UN and Islamabad launch $1.9b appeal

NDMA chief says situation in Sindh represents a challenge.

ISLAMABAD:
The government of Pakistan and the United Nations (UN) on Friday launched a joint appeal titled “Pakistan’s Flood Relief and Early Recovery Plan 2010” seeking $1.9 billion in addressing the residual relief needs and early recovery needs of the flood-stricken families for the next 12 months.

The much-awaited programme document which highlights key challenges, prioritising projects for early recovery and reconstruction phase, was released at the National Disaster Management Authority (NDMA) secretariat. Funding requirements have been revised on the basis of fresh needs assessment. However, the overarching goal of this plan is to prevent excess morbidity and mortality and to enable flood-affected communities to return to their normal lives.

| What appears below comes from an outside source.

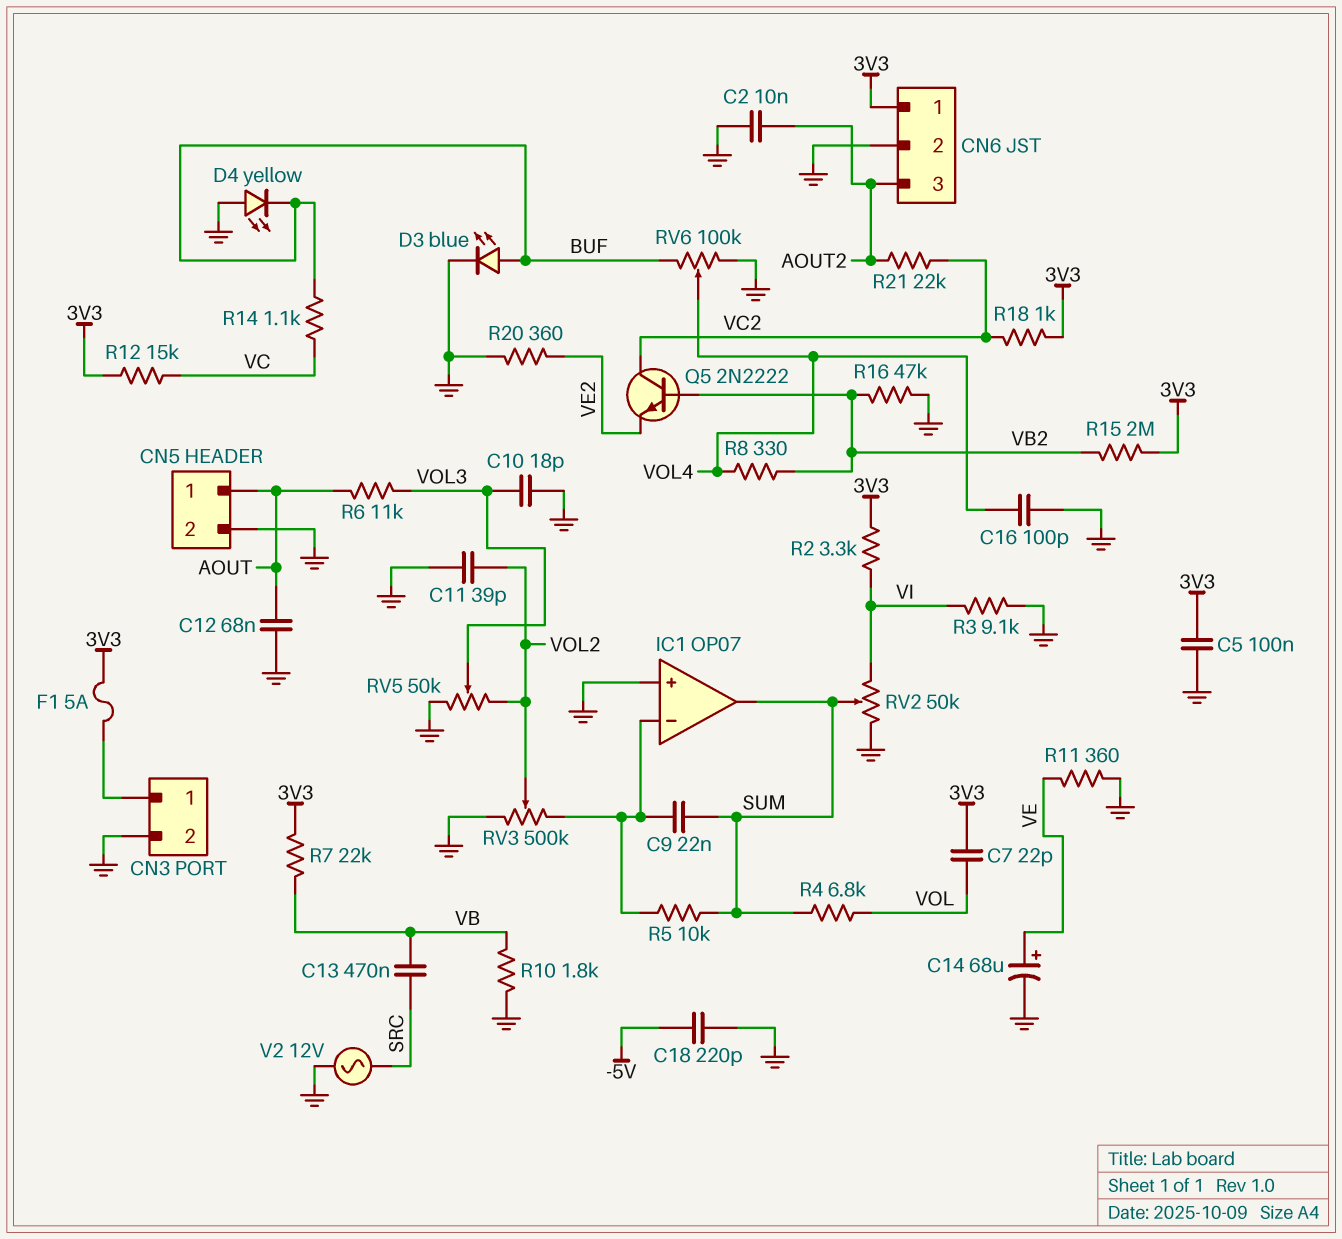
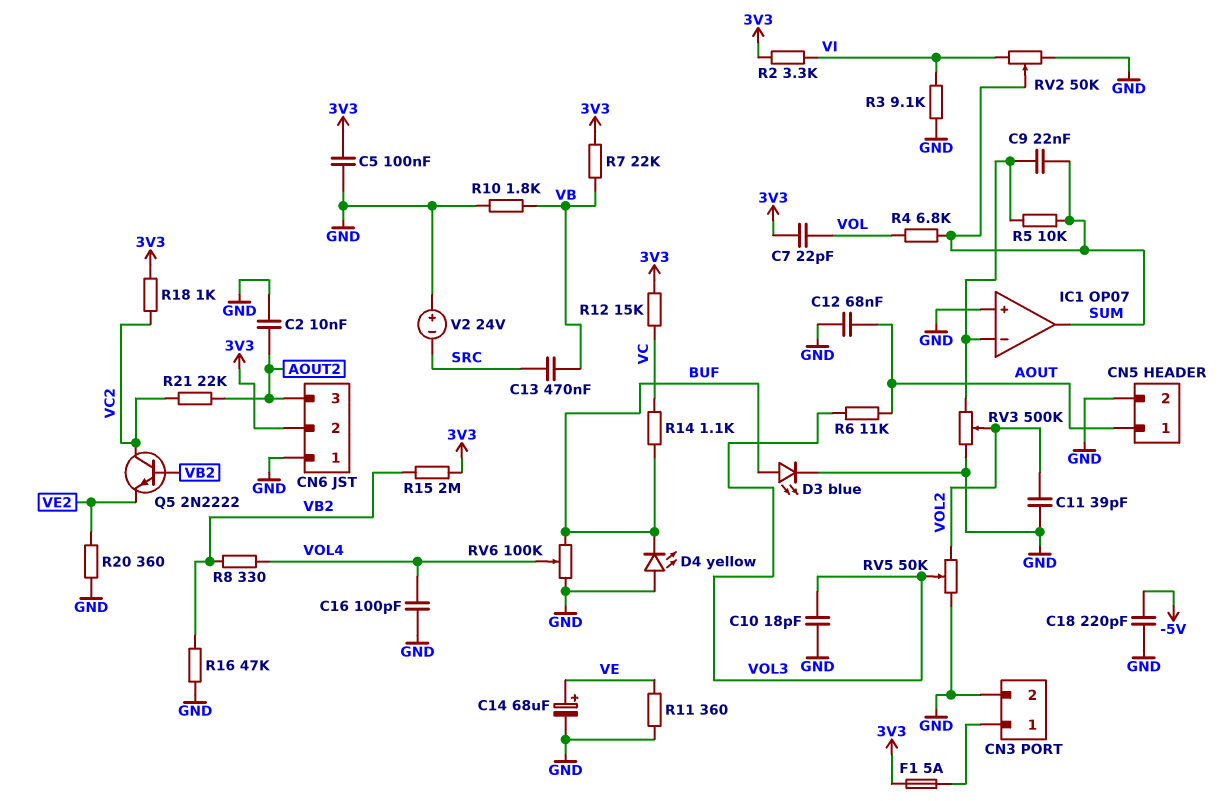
CN6 pin 1: 3V3 -> GND
CN6 pin 2: GND -> 3V3
V2: AC 12V (GND, SRC) -> 24V (plus GND, minus SRC)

A total of 470 projects were submitted of which 397 have been approved by the government. “The reason for the delay in the launch of projects was because each scheme was looked into closely,” said NDMA’s chairman Lt-Gen Nadeem Ahmed. He said the progress of the projects will be assessed in January 2011.


NDMA’s chairman said that all the flood victims belonging to Punjab and Khyber-Pakhtunkhwa have returned home but the situation is still intense in Sindh where only 65 per cent of the flood survivors have gone back to their areas of origin. Ahmed said that the situation in Sindh will be a challenge in the coming two months as the government has to provide relief there as well as pump out water from large tracts of land.

Funding will be prioritised by facilitating 29 worst affected districts and through facilitating agriculture projects.  Those projects which are adequately funded or partially funded will also get funds while there will be a monthly coordination meeting with the stakeholders to revise the needs, explained Ahmed.

Addressing the ceremony, Minister of State for Economic Affairs Hina Rabbani Khar said that the floods have caused unprecedented destruction affecting one-tenth of Pakistan’s population. Seventy-eight districts have been affected, as a result of which more than 20 million people have been adversely affected while more than 1,900 have lost their lives, and approximately 1.6 million homes have been damaged or destroyed, she said. Khar added that the Pakistan Initial Floods Emergency Response Plan was launched on August 11 seeking an initial $459 million to meet the immediate relief needs of flood-affected communities. “Islamabad is hosting Pakistan Development Forum where the main focus would be on the floods,” she added.

Published in The Express Tribune, November 6th, 2010.